Topic: Hiring and Service Providers

A Principal Broker is onboarding a mortgage agent who is transferring from another Ontario brokerage. The agent says they hold a current mortgage agent level 2 licence and asks to submit two urgent private-lender refinance files today under the new brokerage. The onboarding file contains only a screenshot of last year’s licence renewal, a résumé, and the agent’s list of active client files. The prior brokerage has not confirmed the transfer of any files, and the new brokerage has not assigned a supervising broker for the agent’s first 30 days.

The brokerage’s policy requires documented checks of current licence status, authorized licence level, brokerage authority, written client file-transfer authority, and assigned supervision before an agent deals with clients or submits files.

What should the Principal Broker do next?

  • A. Allow the agent to submit the two files because the agent states they are licensed and the refinances are urgent.
  • B. Proceed with the files if the agent signs an internal declaration confirming they are licensed and responsible for the transferred files.
  • C. Let the agent contact the private lenders only, while delaying borrower contact until the licence screenshot is updated.
  • D. Hold the submissions until the brokerage documents the current FSRA licence and authority status, obtains proper file-transfer authority, and assigns supervision for the files.

Best answer: D

What this tests: Hiring and Service Providers

Explanation: A staffing change creates more than an HR issue when active mortgage files and private-lender work are involved. The Principal Broker must be able to show that the person is currently authorized to act for the brokerage, is operating within the correct licence level, and is under appropriate supervision. Active files also require a proper handoff, including client authority and enough file information for the new brokerage to supervise suitability, disclosure, and next steps. Urgency does not remove the need for these controls. An internal declaration or old screenshot may help identify what to verify, but it is not enough evidence to let the agent deal with clients or submit files under the brokerage.

  • Relying on urgency and the agent’s statement skips the current licence and authority check.
  • Contacting private lenders still involves acting on mortgage files before authority and supervision are documented.
  • An internal declaration does not replace FSRA status verification, file-transfer authority, or assigned supervision.

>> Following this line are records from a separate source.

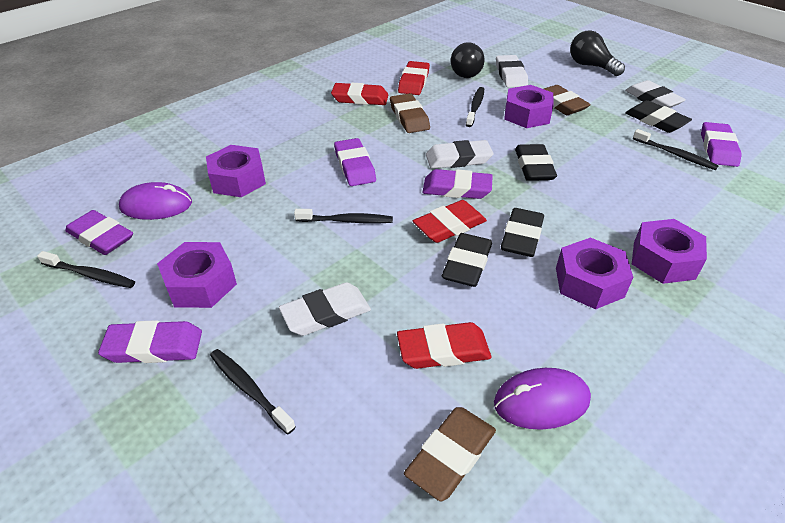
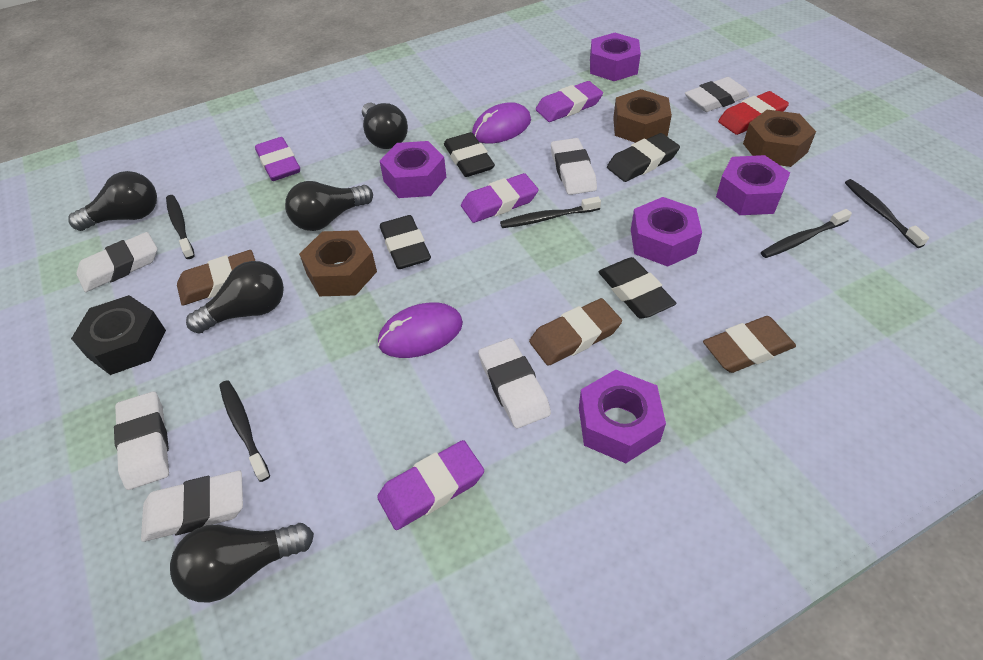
black light bulb: 2 -> 5
black nut: 0 -> 1
brown nut: 0 -> 3
purple eraser: 5 -> 4
red eraser: 4 -> 1
white eraser: 4 -> 6

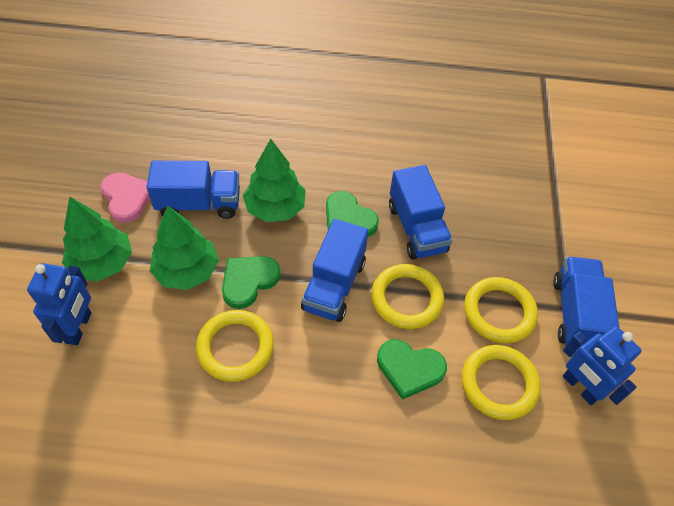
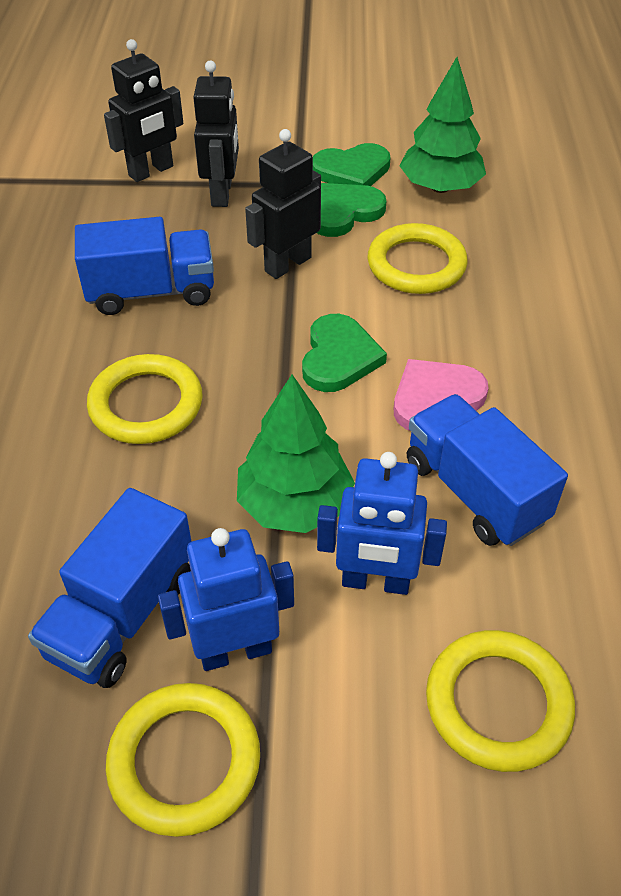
black robot: 0 -> 3
blue truck: 4 -> 3
green tree: 3 -> 2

This addresses the missing licence check, authority boundary, file handoff, and supervision evidence before consumer or brokerage risk increases.


Question 3

Topic: Hiring and Service Providers

A Mortgage Agent Level 2 resigns from an Ontario mortgage brokerage and says she is moving to another brokerage next week. She has six active borrower files, including two with lender conditions outstanding. She also has copies of client documents on a personal laptop used while working remotely, and she tells borrowers to contact her directly because she “will still get paid when these close.” What is the best action for the Principal Broker?

  • A. Start a documented exit process that secures brokerage records and system access, confirms return or deletion of client information, reassigns active files with client and lender communication as needed, and addresses compensation under the brokerage agreement.
  • B. Delay any action until the agent’s final commission amounts are calculated and paid.
  • C. Transfer the files to the agent’s new brokerage immediately so borrowers can continue with the same representative.
  • D. Allow the agent to keep handling the six files until closing because she originated them and has the strongest borrower relationships.

Best answer: A

What this tests: Hiring and Service Providers

Explanation: When a departing agent has unresolved files, client records, and ongoing communications, the brokerage must manage the exit as a supervision and consumer-protection control. The Principal Broker should ensure active files are reassigned, borrowers and lenders receive appropriate continuity information, and outstanding lender conditions are not neglected. The brokerage must also protect confidential client information by securing systems, records, and devices or confirming deletion or return of client documents. Compensation may need to be resolved, but it should not control file handling or client communications. A documented process helps show that the brokerage, not the departing agent, maintained proper oversight of files and client information during the transition.

  • Letting the departing agent keep handling files ignores the brokerage’s responsibility for supervision, records, and client-information control.
  • Moving files to the new brokerage without proper client direction and record controls could mishandle consent, confidentiality, and continuity.
  • Waiting for commission calculations places compensation ahead of client protection, active file management, and privacy controls.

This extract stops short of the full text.